Когда-то меня учили, что Гете вкладывает в уста Фауста дерзкую материалистическую мысль, подрывающую самые устои веры, однако теперь я отчетливо вижу, что Фауст нисколько не кощунствует пытаясь переосмыслить, вероятно, самый знаменитый стих Иоанна. "В начале было Дело" - заключает свои размышления мятежный гетевский философ, но ведь именно эта мысль и есть безупречно строгая интерпретация самого Богослова. Да, действительно, "В начале было Слово", - утверждает евангелист, но вместе с тем постулирует: "Слово было Бог", а это необходимо означает, что уже само Слово должно обладать без исключения всеми атрибутами Бога, а значит, и всемогуществом ("...солнце останавливали Словом, Словом разрушали города"). "В начале было Дело" означает, что само Слово обладает силой прямого действия.
Для нашего Создателя не существует решительно никакой разницы между тем, что в нашем лексиконе именуется словом и делом, для Него это разные имена чего-то одного и того же. Не отголосок ли этого звучит в аксиоматике христианской этики, утверждающей, что умысел столь же греховен, сколь и его воплощение: "Не возжелай жены ближнего" - но вот: "Кто смотрел на женщину с вожделением, уже прелюбодействовал с нею в сердце своем". Об этом же прямо говорит книга Бытия, в которой конспект повествования о сотворении мира выглядит буквально так: "И сказал Бог... - И стало так". Никакого промежуточного звена между Словом и воплощенным в материал результатом нет - Слово самым непосредственным образом, немедленно, обращается в материализованный итог.
Но если Слово действительно обладает силой прямого действия, то что же: незавершенность Дела есть в то же время и неизреченность самого Слова? Ведь ни всеобщая история рода, ни моя собственная история, история маленького конечного индивида, еще далеко не завершены. Но если так, то не завершено и Дело; и если само Дело - это только иное имя Слова, то, получается, что до сих пор не изречено и Оно. А значит, и Создатель так до сих пор и не знает ни того, ни другого - ни итога моей жизни, ни результата всей мировой истории?

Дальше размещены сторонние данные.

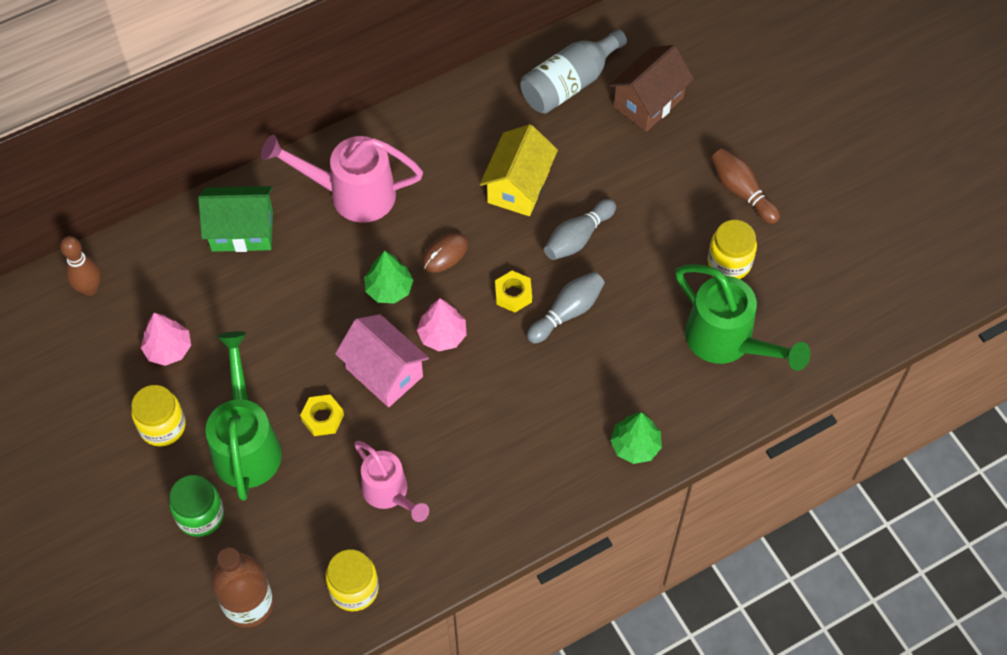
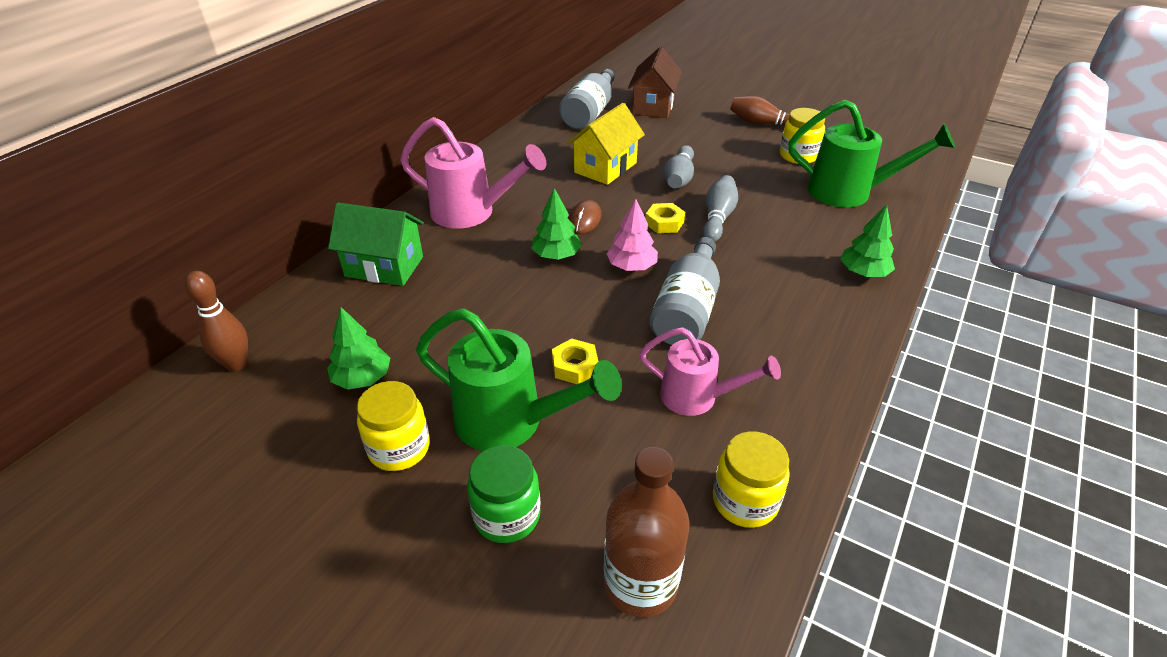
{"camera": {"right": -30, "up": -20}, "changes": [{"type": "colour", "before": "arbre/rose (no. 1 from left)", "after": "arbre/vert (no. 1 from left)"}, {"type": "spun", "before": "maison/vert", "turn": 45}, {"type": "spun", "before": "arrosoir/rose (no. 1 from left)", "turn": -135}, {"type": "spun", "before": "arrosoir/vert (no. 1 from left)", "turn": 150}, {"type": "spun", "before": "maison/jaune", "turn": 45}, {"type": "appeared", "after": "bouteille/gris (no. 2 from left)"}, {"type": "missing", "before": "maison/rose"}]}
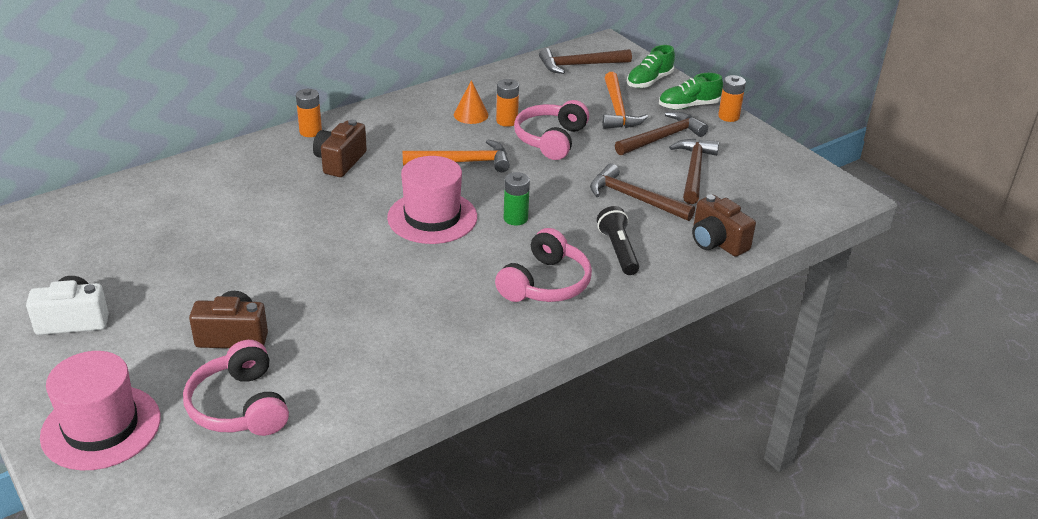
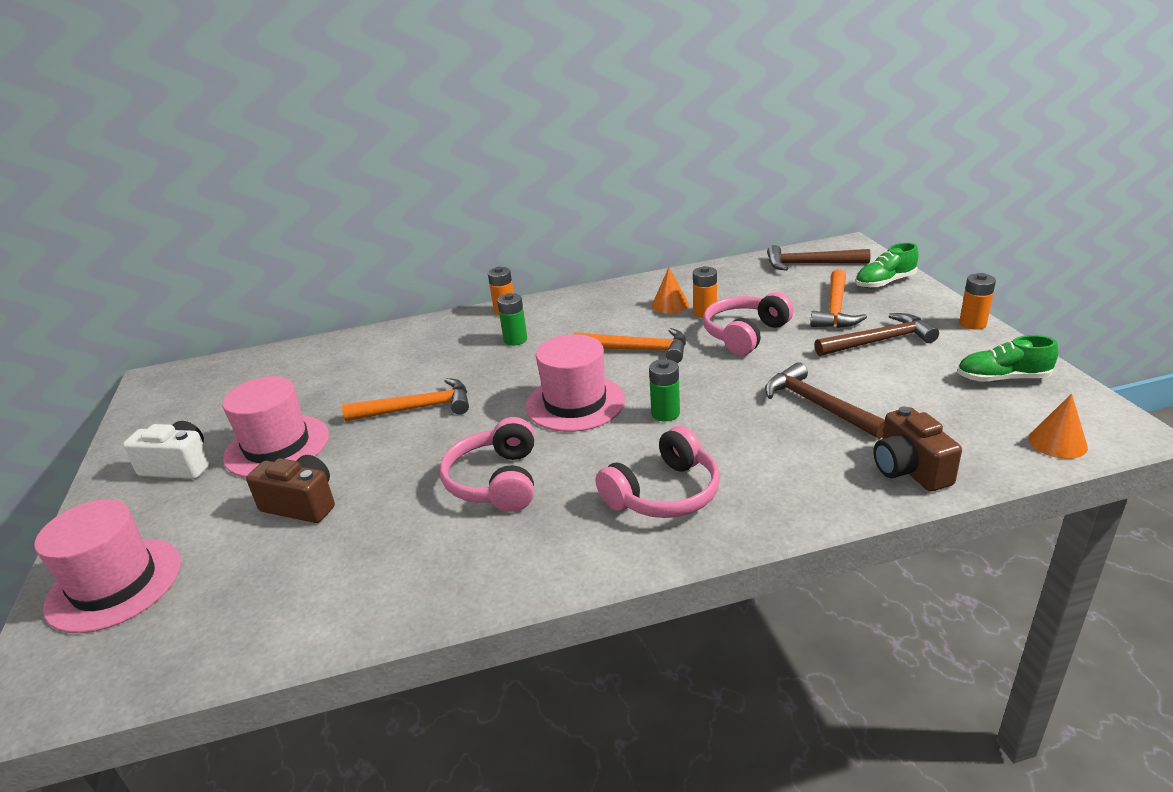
{"camera": {"right": 25, "up": -5}, "changes": [{"type": "appeared", "after": "chapeau/rose (no. 2 from left)"}, {"type": "appeared", "after": "marteau/orange (no. 1 from left)"}, {"type": "relocated", "before": "casque audio/rose (no. 1 from left)"}, {"type": "exchanged", "before": "appareil photo/marron (no. 2 from left)", "after": "pile/vert (no. 1 from left)"}, {"type": "relocated", "before": "chaussure/vert (no. 2 from left)"}, {"type": "appeared", "after": "cône/orange (no. 2 from left)"}, {"type": "missing", "before": "lampe de poche/noir"}, {"type": "missing", "before": "marteau/marron (no. 4 from left)"}]}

Об этом так же можно прочитать все в той же в книге Бытия. Создатель удостоверяется в полном совершенстве результата лишь по изречении Слова: "И стало так... - И увидел Бог, что это хорошо". При этом нет и намека на какое бы то ни было противопоставление результата замыслу, а следовательно, нет и намека на возможность сопоставления их друг с другом, на необходимость верификации одного другим: они абсолютно тождественны друг другу. Впрочем, правильней и строже было бы сказать, что Верховный замысел и результат - это вообще одно и то же. Таким образом, Создатель сразу же по изречении удостоверяется в том, что само Слово было "хорошо" - но все же только по изречении Слова: решительно ничего opedbngbey`~yecn его содержание нет. И не может быть, ибо любое предвозвещение итога само немедленно обратилось бы в материализованный результат.